シオンは膝をつき左手がぶらりと力なく落ちていた。右手で首をおさえ、最早死を待つ他ない。


「くくっ。下らない正義感や愛情などで一番大切な命を落とすなど、阿呆の極み......ホントにキミ、あたま大丈夫ですか?」


キヤキはメイへと向かい一歩を踏み出す。


その時、違和感に気がついた。



――グッ、と歩こうとしても



「......か、?」


(な、なぜだ!?ちゃんと距離をとって触れられないように......ハッ、ま、まさか)


足元を見ると、馬の血がシオンの足元まで広がっていた事に気がつく。そして、その血液を媒介にシオンの魔力が流れてきているのがわかった。


「お、おまえ......床の血を使って!!?」


死の淵に追いやられていたはずのシオン。何事も無かったかのように、スクッと立ち上がる。


「いやあ、あんなバレバレな作戦......普通にわかるでしょ。あたま、大丈夫?」


筆が当たったはずの首にも傷はなく、シオンはあの刹那に魔力でガードしたのだとキヤキは瞬時に理解した。

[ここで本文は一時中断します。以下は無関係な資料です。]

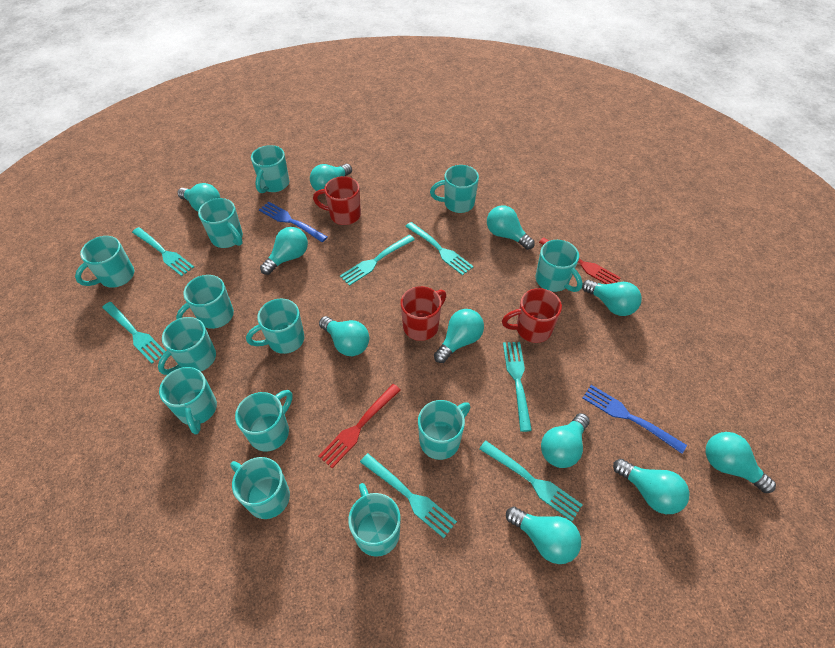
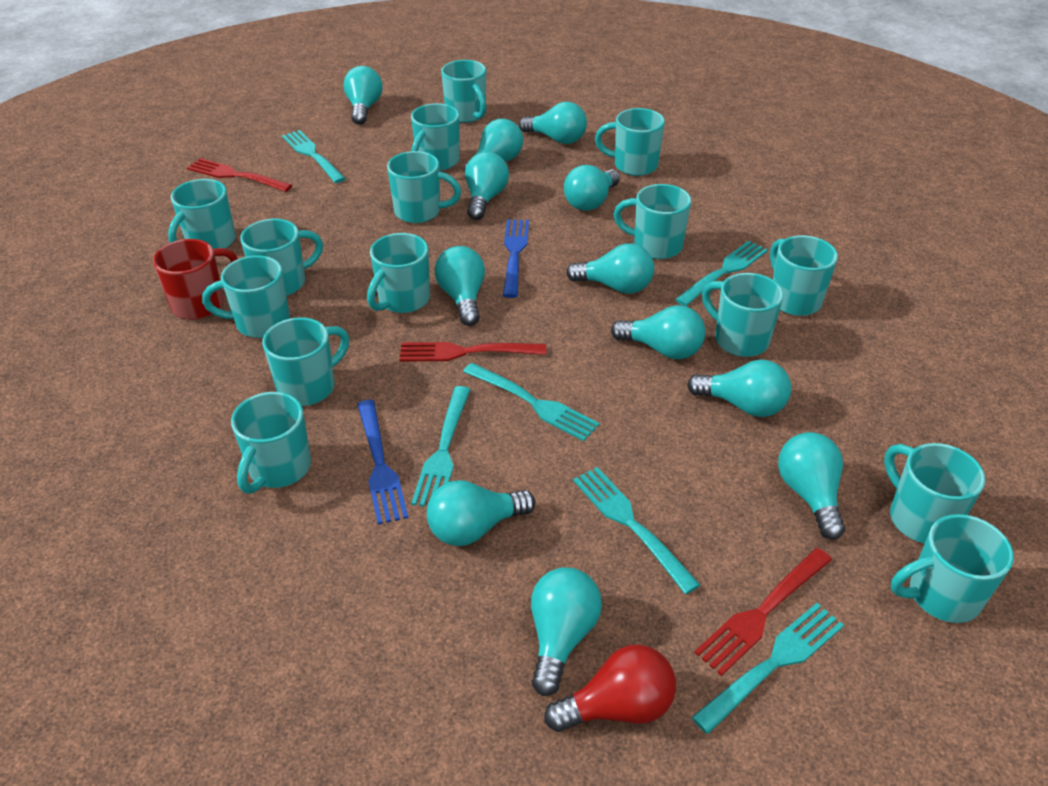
red fork: 2 -> 3
red light bulb: 0 -> 1
red mug: 3 -> 1
turquoise fork: 7 -> 6
turquoise light bulb: 11 -> 12
turquoise mug: 13 -> 15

ギリッ、と苦虫を噛み潰したかのような表情となるキヤキ。


「い、いや、それでも!おかしいだろ......なぜ魔力が戻っている!?もうお前の魔力は尽きかけて......」


その時、キヤキがみたシオンの纏う魔力量。それが最初に見たときの物よりも大きく力強く見えた。そして気がつく。


「......て、手加減してたのか」


「正解。まあ、手加減とは少し違うけどね。僕の魔力量の限界をみせたら、例えそれが偽の限界でも君たちは殺せると思って油断するでしょ?だから魔力が尽きたふりをして偽のゴールを用意したんだ......要するに罠だよ」


「......ば、化け物過ぎる......こんなガキが、いるだなんて」


「命をかけた戦闘において、油断は最大の敵。これ、お母さんの受け売りだけど......ほんとにそう思うよ」


シオンは魔力を集中させた拳を振り上げた。


「た、たのむ!ゆるしてくれ!!ゆるしてくださいっ!!お願いします!!金もいい!!払う!!いくらでも払う!!」


涙と涎をたれ流し、必死に懇願するキヤキ。その表情に虚偽の匂いはしない。生まれて初めて死をリアルに感じた男の、本気の命乞い。


そして、その命乞いを聞いたシオンは、ニコッと笑いこう言った。


「そう言った人を、お前は許したの?」


――ドゴオオッ!!っと、脇腹を殴りつけられたキヤキは壁に激突し、失神した。